Sunday, November 30, 2008

Overtime in the NFL

It says something about our society that we are no longer tolerant of ties in our sporting events. When the Eagles and Bengals recorded the first tie in the NFL in six years, there was a fair amount of commentary about the travesty of permitting a game to end in a tie. What exactly is wrong with a game ending tied? They played for the sixty minutes and nobody won. End of story.

In this case, the teams played for 75 minutes and nobody won. Why are people rending their garments over it? Because we like things clear-cut, black and white, winners and losers. No kissing your sister any more. How do we know who to scapegoat if we can't call them losers. Somehow just tying has become less honorable than losing.

But longing for the days of a good old fashioned "kissing your sister" tie is like longing for the days of single-bar facemasks or basketball shorts that don't look like gym bloomers. Ain't coming back, Uncle Henry, meet the new boss.

Which is why the NFL system is the worst of every possible world. First of all, there is still the possibility of a tie - it is just delayed by another 15 minutes of scrumming in the middle of the field. What's the use of slogging on after the final whistle if ultimately you can end up right where you started; let's settle these things or don't. Second of all (and this was first on the list until the Eagles and Bengals reminded us of the other reason), about half of NFL overtimes are determined by the coin flip - as the team that wins the toss marches down the field and scores while the opposing offense sits on the sidelines with as much change of impacting the outcome as I have sitting on my couch. Why not just flip the coin and declare a winner that way? Because the other half the time, the teams jockey around between the thirty-yard lines for a while?

Overtime should be more exciting than regulation. And theoretically sudden-death overtime gives you that, but not the way the NFL does it. NFL overtime is exciting in the "cover your eyes and peek out in between to see if your team screws it up" way. Not exactly riveting theatre.

College overtime has it figured out. Both teams get a chance to score, and when they're still tied, you switch who goes first and start in again. They even juiced up the excitement by requiring that teams attempt the two-point conversion when the third overtime starts. College overtime is edge of your seat exciting. From the first snap to the last. I can watch any two teams in college play overtime and enjoy it.

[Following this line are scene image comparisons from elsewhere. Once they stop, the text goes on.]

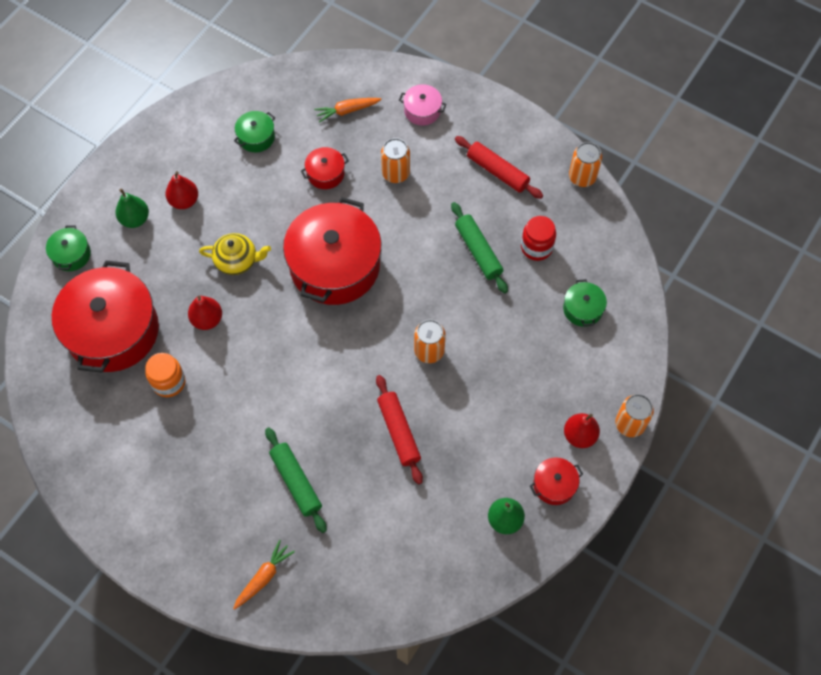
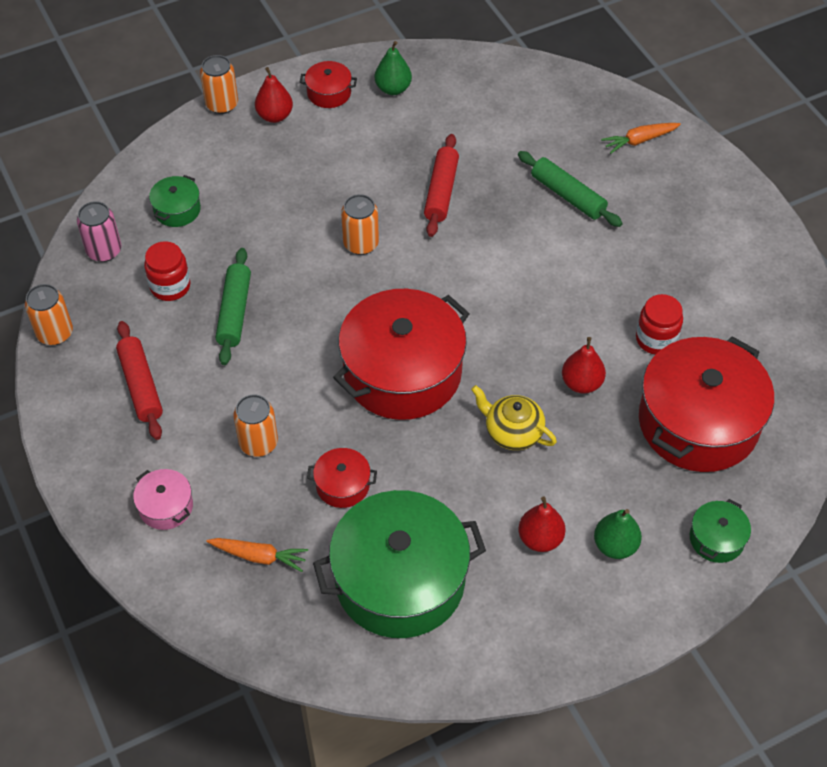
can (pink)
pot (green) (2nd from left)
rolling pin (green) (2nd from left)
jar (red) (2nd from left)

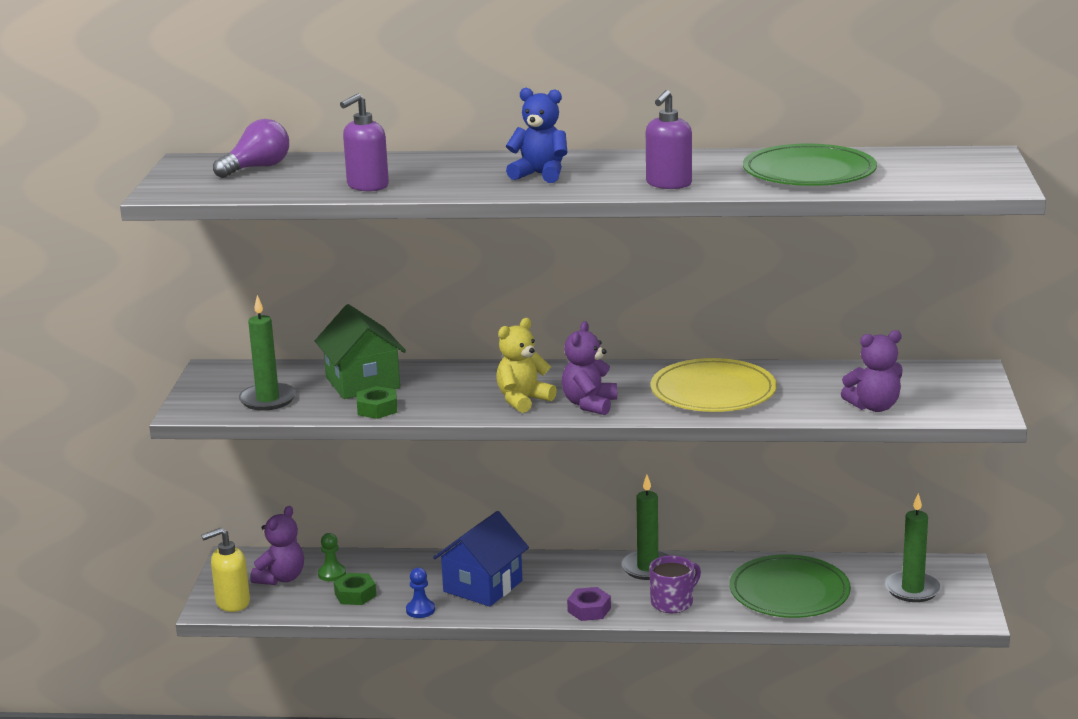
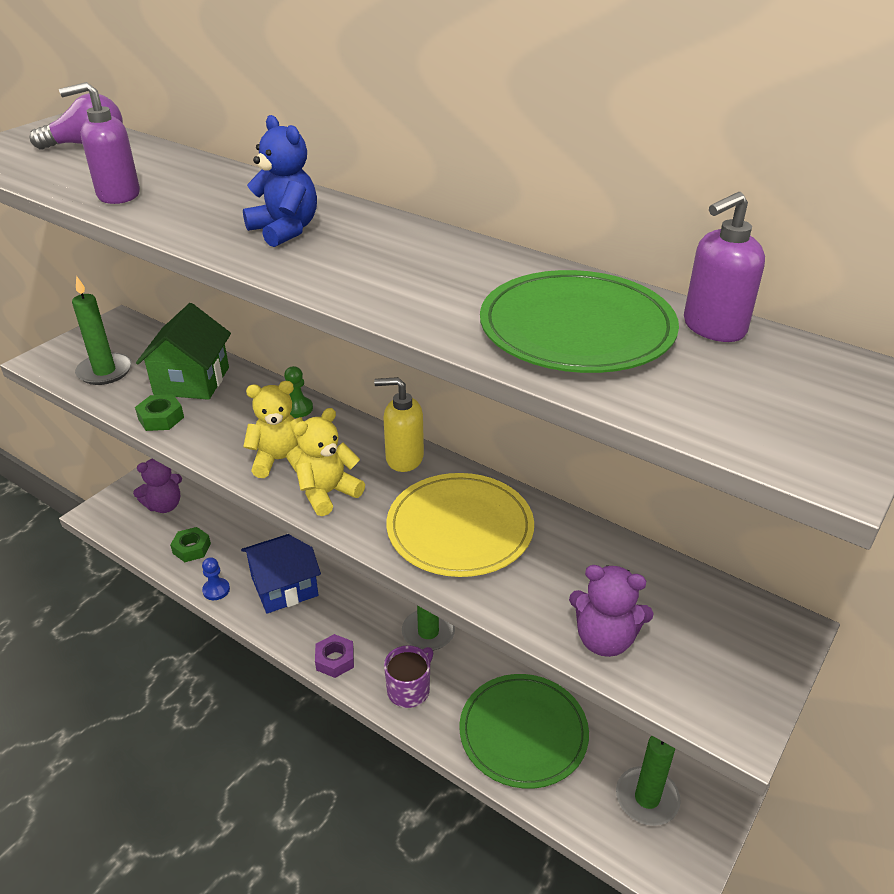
pawn (green)
teddy bear (yellow) (2nd from left)
soap dispenser (yellow)
mug (purple)
soap dispenser (purple) (2nd from left)

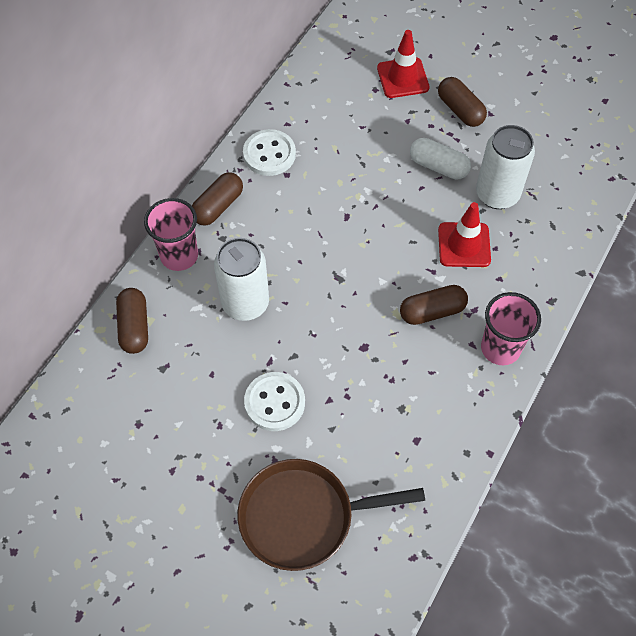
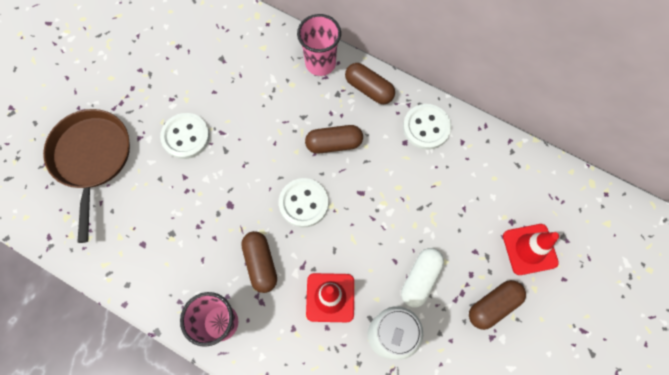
button (white) (2nd from left)
capsule (brown) (2nd from left)
can (white) (1st from left in the first image)

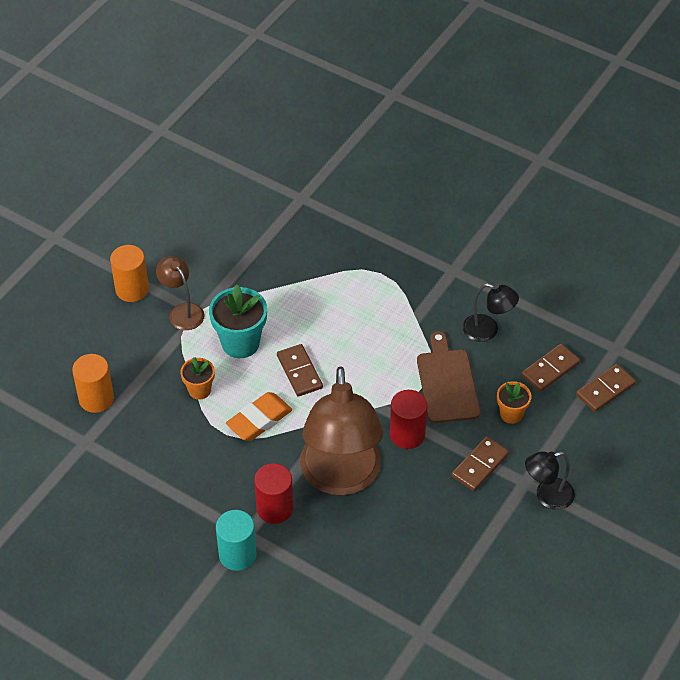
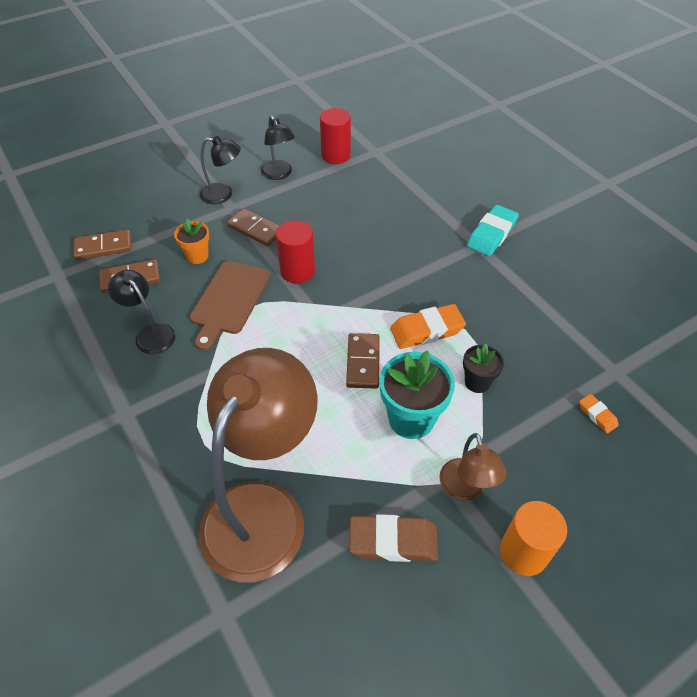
lamp (brown) (1st from left)
domino (brown) (3rd from left)
lamp (black) (3rd from left)
cylinder (red) (2nd from left)
eraser (brown)
flower pot (black)
eraser (turquoise)
eraser (orange) (2nd from left)

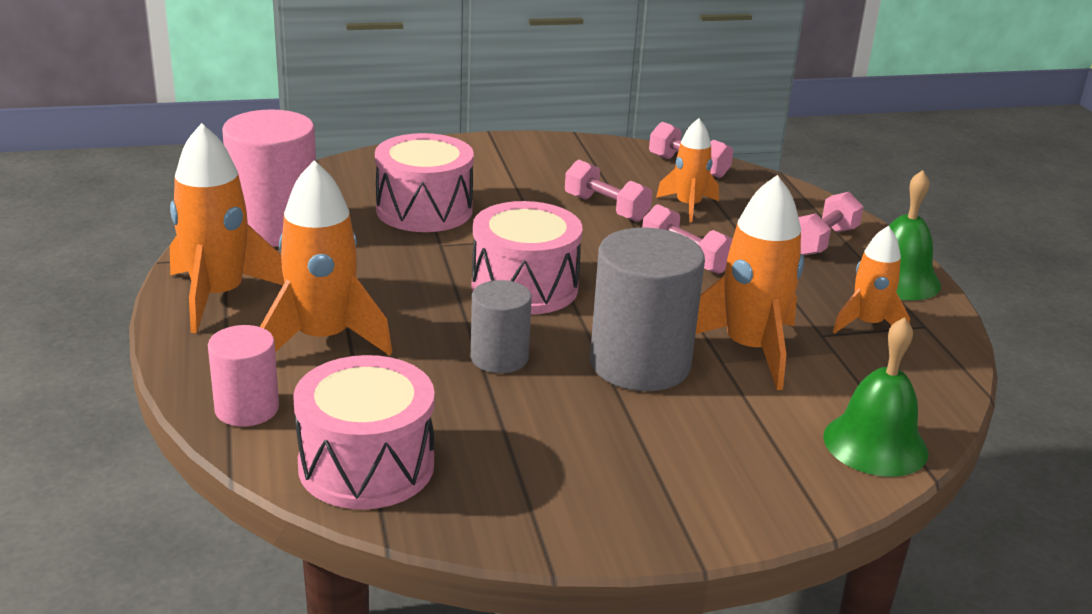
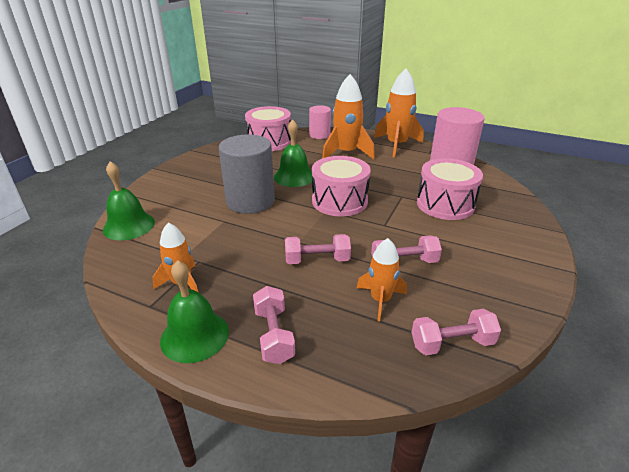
bell (green) (3rd from left)
rocket (orange) (4th from left in the first image)

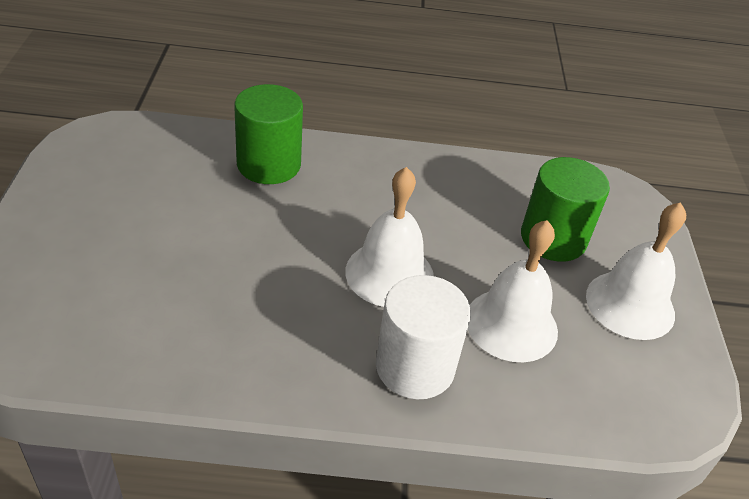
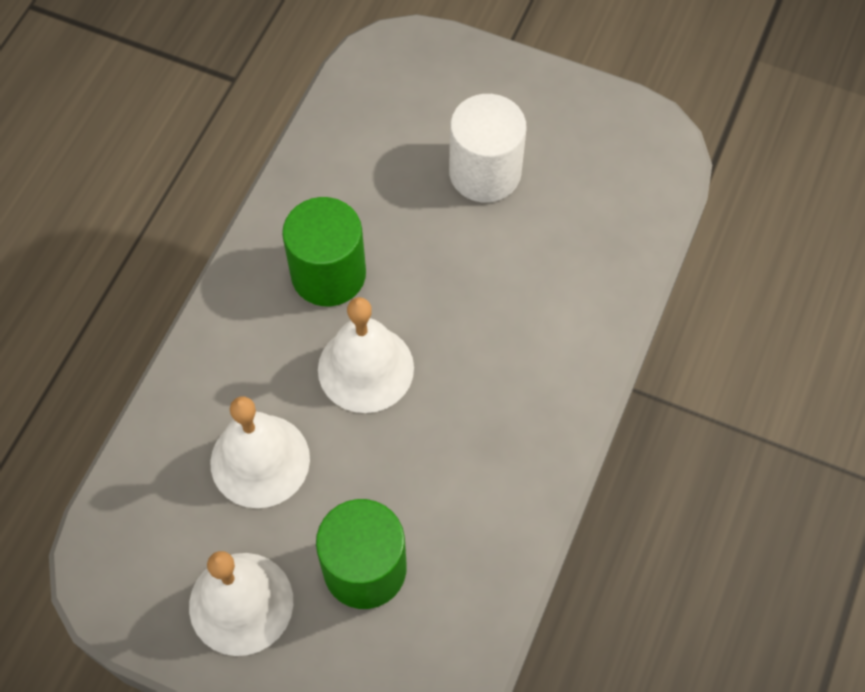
cylinder (green) (1st from left)
cylinder (white)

The pro game is great in almost every way. (Okay, NFL replays sucks just a little too, but we'll come back to that.) But the college boys have it all over you when it comes to exciting finishes. To avoid a boring 3 and out field-goal festival, NFL overtimes should start with the ball on the opponent's 35 yard line. So get with it, NFL, before a Super Bowl is decided by a coin flip and a 14-play Bataan death march to a 19-yard field goal.